Sure, the point really is that, if drivers are more flexible in which trains they can drive, you can get away with fewer spare staff to cover absences etc. I'm sure that's true to some extent, but I find it hard to believe it would make much of a dent in railway costs. A quick check reveals staff costs form 25% of rail costs. At best I'd guess you might save 5-10% of staff through these kinds of efficiencies. That's not a huge difference. And there are other problems. For example, to take your example, I'm guessing right now that XC drivers in the West Country are trained only to drive Voyagers - because those are the only units XC uses there. If you want them to be more flexible, you'll need to train them to drive IETs too. Plus whatever trains GWR uses there for local routes. And you'll still be restricted to which routes drivers sign. Those training costs will add up. By the time you've taken all that into account, your savings are going to be a pretty small % of the railway's costs. And to gain those savings, you've potentially sacrificed any efficiencies that might come from competition, and from smaller companies being able to innovate more (although I'd concede it would be very hard to quantify those efficiencies, and they also may well be small).

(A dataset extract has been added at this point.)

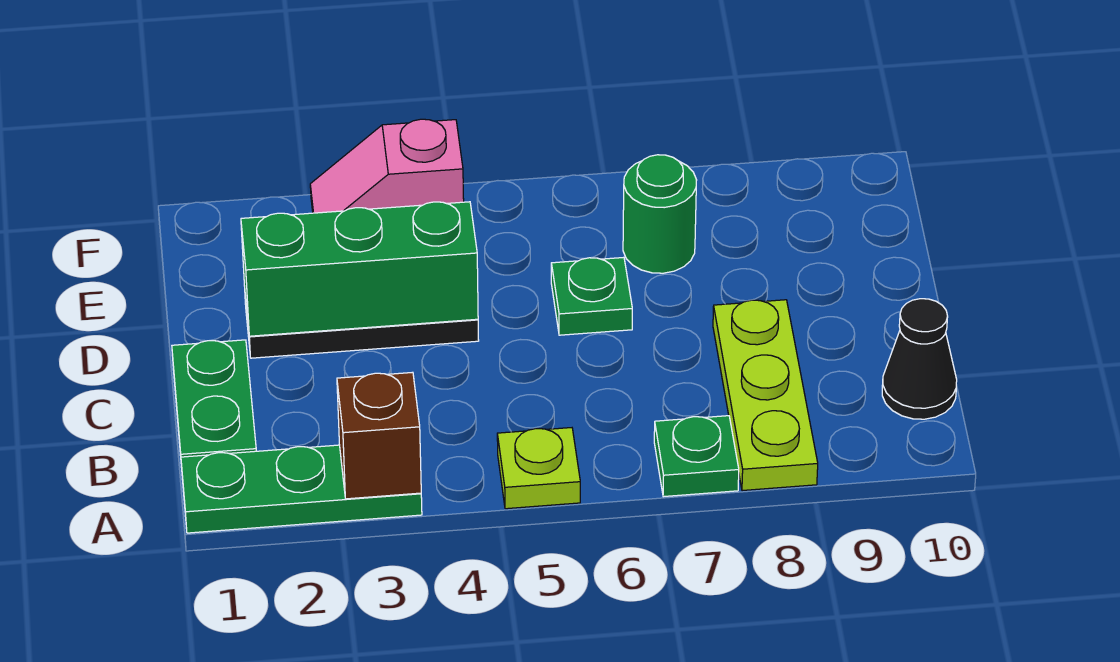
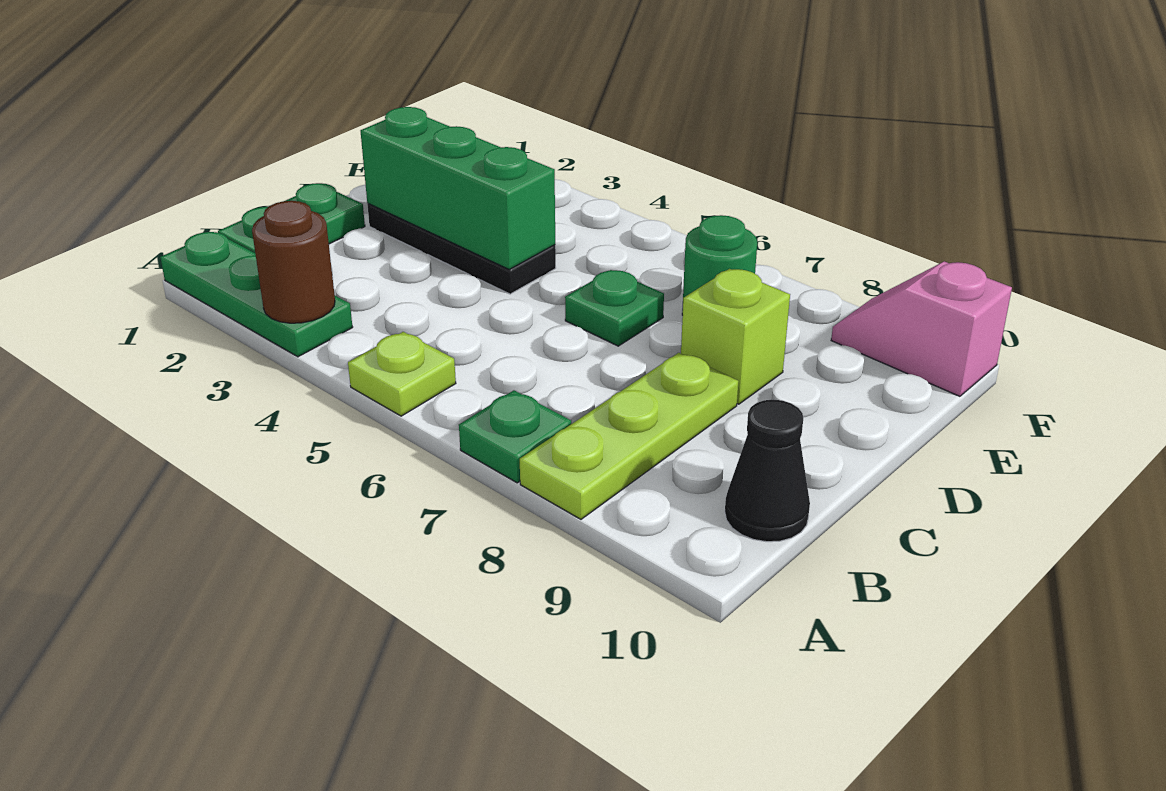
brown brick A3 level 2 -> brown round brick A3 level 2
none -> lime brick D8 level 1
pink slope F3:F4 level 1 top 4 -> pink slope F9:F10 level 1 top 10

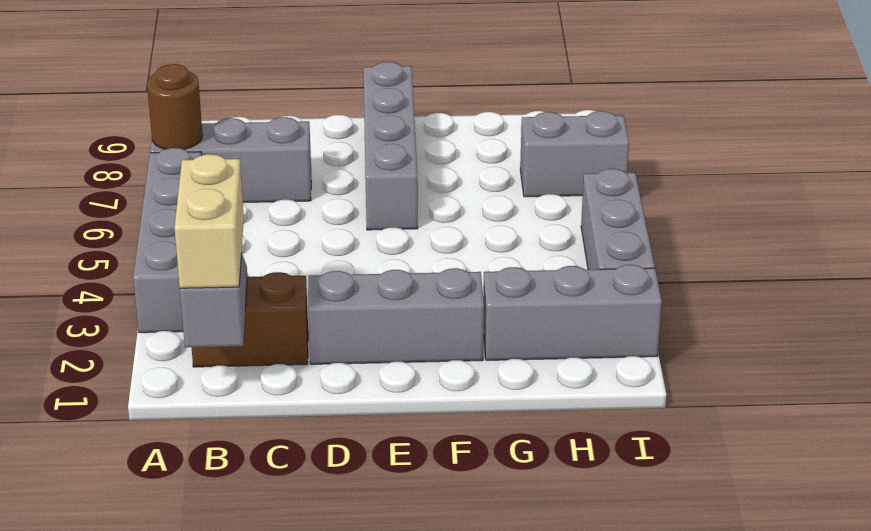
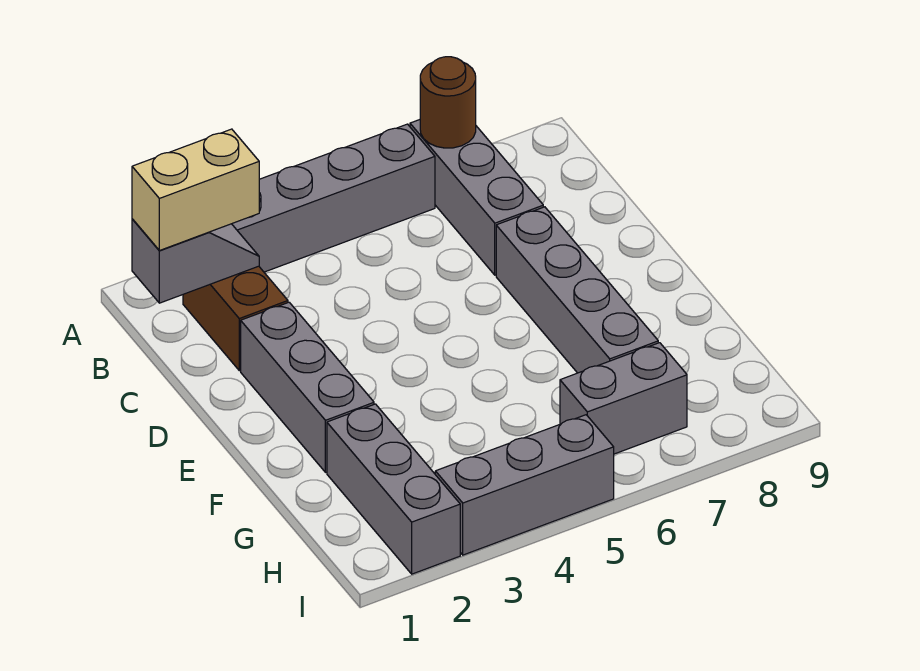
grey brick E6:E9 level 1 -> grey brick D7:G7 level 1
grey brick H7:I7 level 1 -> grey brick H6:H7 level 1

Again I think you're being over-optimistic. I would imagine the prime determinant of how many customer service staff you need is: How many customers do you have, and how often do those customers raise complaints etc. That number is not going to change just because you have fewer TOCs. Again, you may reduce the numbers of managers you need, but how significant will that be?
I'm not sure that's true. My own view is based on a recognition that there are both benefits and dis-benefits of privatisation, combined with a sense that change works best when done gradually. We saw when the railways were privatised how damaging it is to suddenly inflict an enormous change to how an industry is structured, and I think there's a real risk that nationalisation would repeat that mistake. It's pretty clear that the current franchise model is no longer fit for purpose, and needs significant improvement, but I'm pretty sure that needs to come via gradual change, being guided by what is shown in practice to work and not to work. I'm also somewhat concerned that many of those politicians arguing for nationalisation are doing so for ideological reasons (they instinctively feel that public ownership is how society ought to be organised), rather than based on any pragmatic assessment of how best to run the railways (just as the Tories privatised the railways for ideological rather than pragmatic reasons 25 years ago).